EL PAÍS

L’augmentation des températures en Méditerranée tue les gorgones rouges et blanches de la Costa Brava

Les canicules marines de ces dernières années mettent à mal la vie en Méditerranée. Un exemple en est que les gorgones qui ont été historiquement observées sur la Costa Brava entre 15 et 30 mètres de profondeur sont en train de mourir. La situation « est très grave », disent les experts, qui prédisent que dans quinze ans on ne les trouvera plus qu’à plus de 30 mètres, avec l’impact que cela entraîne tant au niveau écologique, avec une perte de biodiversité, qu’au niveau d’attractivité réduite du patrimoine naturel pour les milliers de plongeurs qui viennent contempler la richesse de cette côte. Pour connaître l’impact réel sur la santé des gorgones, en septembre et octobre de l’année dernière, des journées de science marine citoyenne ont été organisées avec des plongées réalisées par des bénévoles et des scientifiques. Les résultats nous ont permis de conclure que toutes les populations présentent une mortalité. Chez la gorgone rouge, dans plus de la moitié des cas, l’atteinte est sévère (plus de 60 % des gorgones atteintes) et chez la gorgone blanche, elle atteint 80 %.
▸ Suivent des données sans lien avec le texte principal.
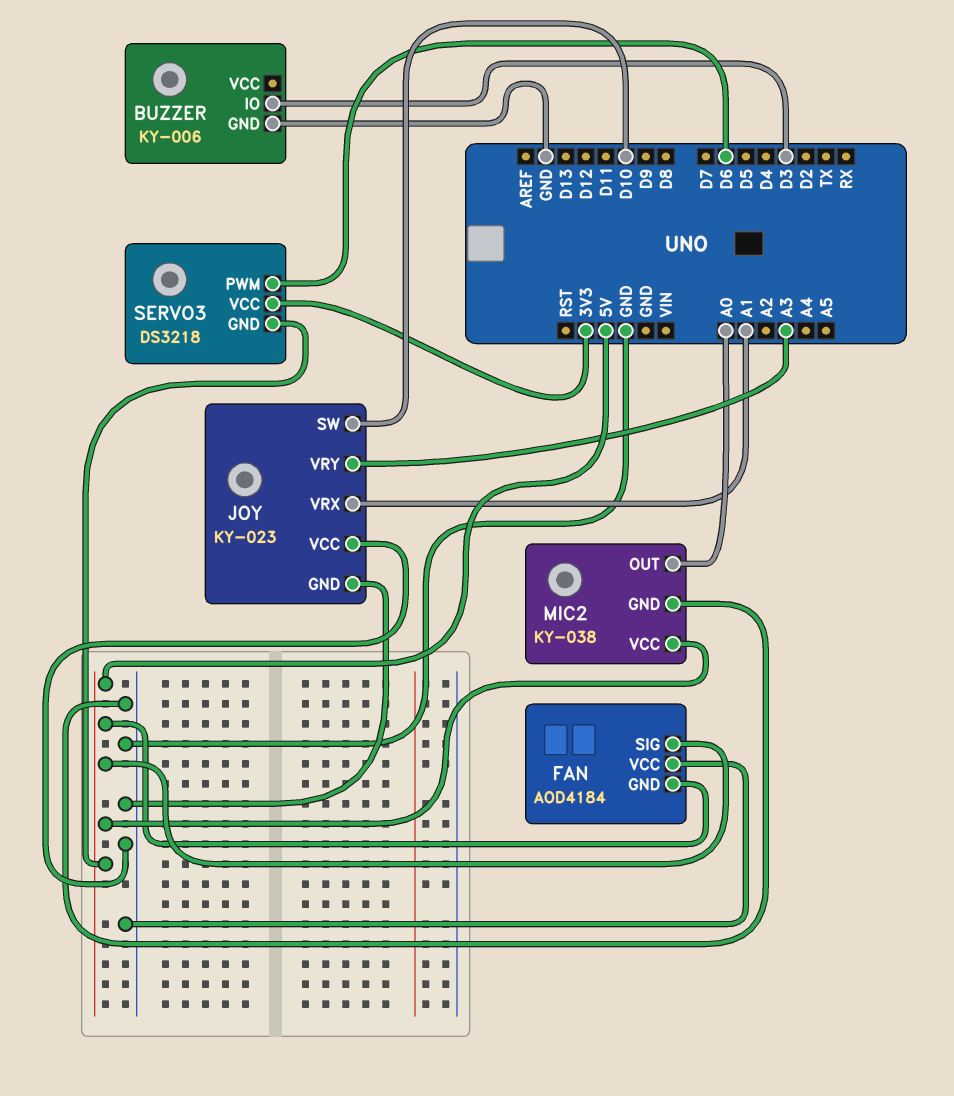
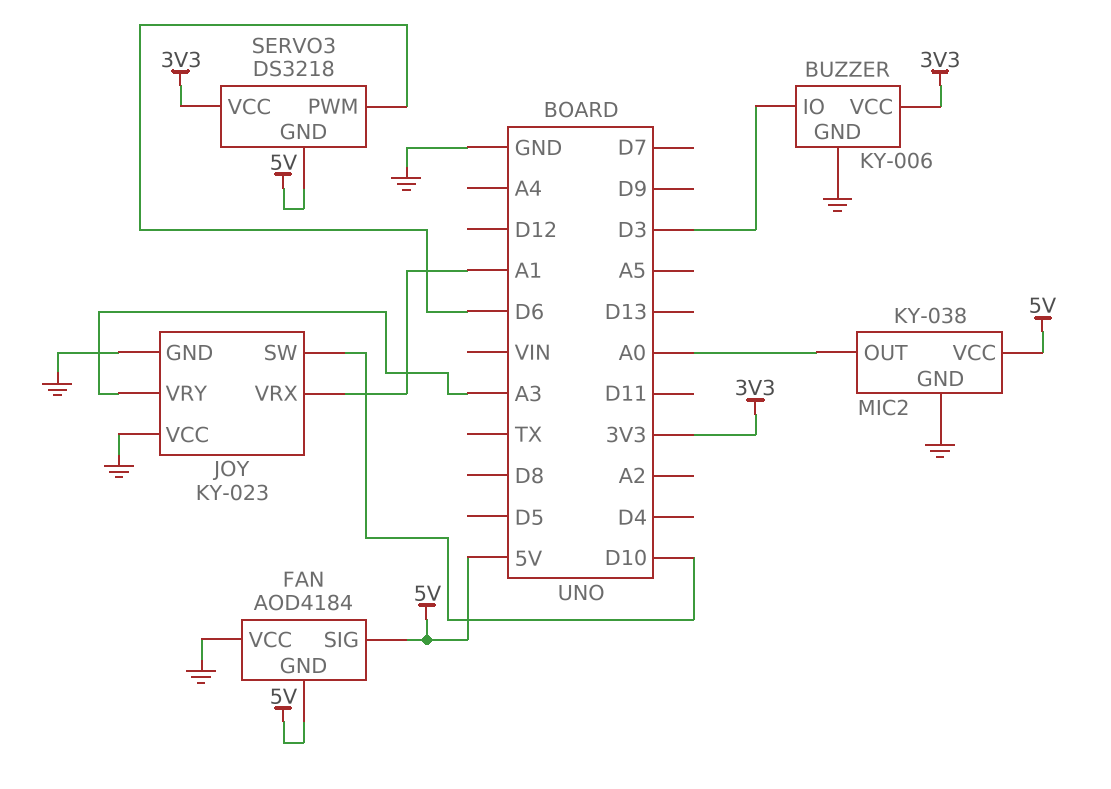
BUZZER pin VCC: none -> 3V3

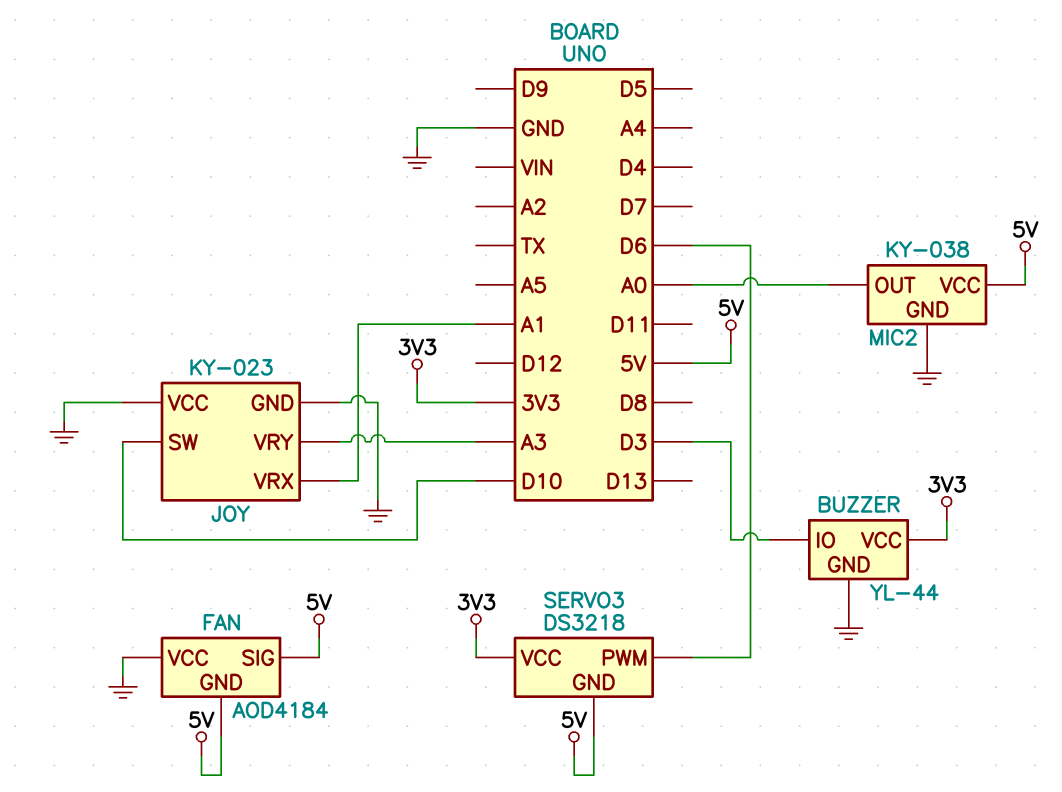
BUZZER: KY-006 -> YL-44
Les conférences « font partie des activités du projet CorfunTED2021-131622B-I00, financé par le ministère de la Science et de la Technologie et l’Union européenne (avec des fonds Next Generation), en collaboration avec Sea Observers et coordonné par les biologistes marins Cristina Linares de l’Université de Barcelone (UB) et Joaquim Garrabou, de l’Institut des Sciences Marines du CSIC. Avec l’aide de 70 bénévoles et de 6 centres de plongée, l’impact des vagues de chaleur sur plus de 10 000 gorgones blanches () et rouges () a été évalué, tant au Cap de Creus que sur la côte du Baix Empordà, entre Begur et Palamós. La zone nord est plus touchée, c’est-à-dire qu’un pourcentage plus élevé de tissus morts en raison du stress thermique.

Après une formation théorique hors de l’eau, des volontaires et des scientifiques se sont immergés dans 17 points différents et ont réalisé 95 recensements où ils ont catégorisé les populations en fonction du pourcentage de gorgones touchées. Cette espèce, qui constitue également une grande attraction pour le secteur de la plongée, se trouvait auparavant à 10 et 15 mètres de profondeur, maintenant elles sont toutes mortes ou très atteintes et seules quelques espèces saines se retrouvent au-delà de 30. L’étude a conclu que dans le Dans les 20 premiers mètres, l’affectation sévère prédomine, entre 20 et 30 mètres une affectation modérée et ce n’est qu’au-delà de 30 mètres que l’on trouve des populations à faible affectation -moins de 30% des gorgones affectées-.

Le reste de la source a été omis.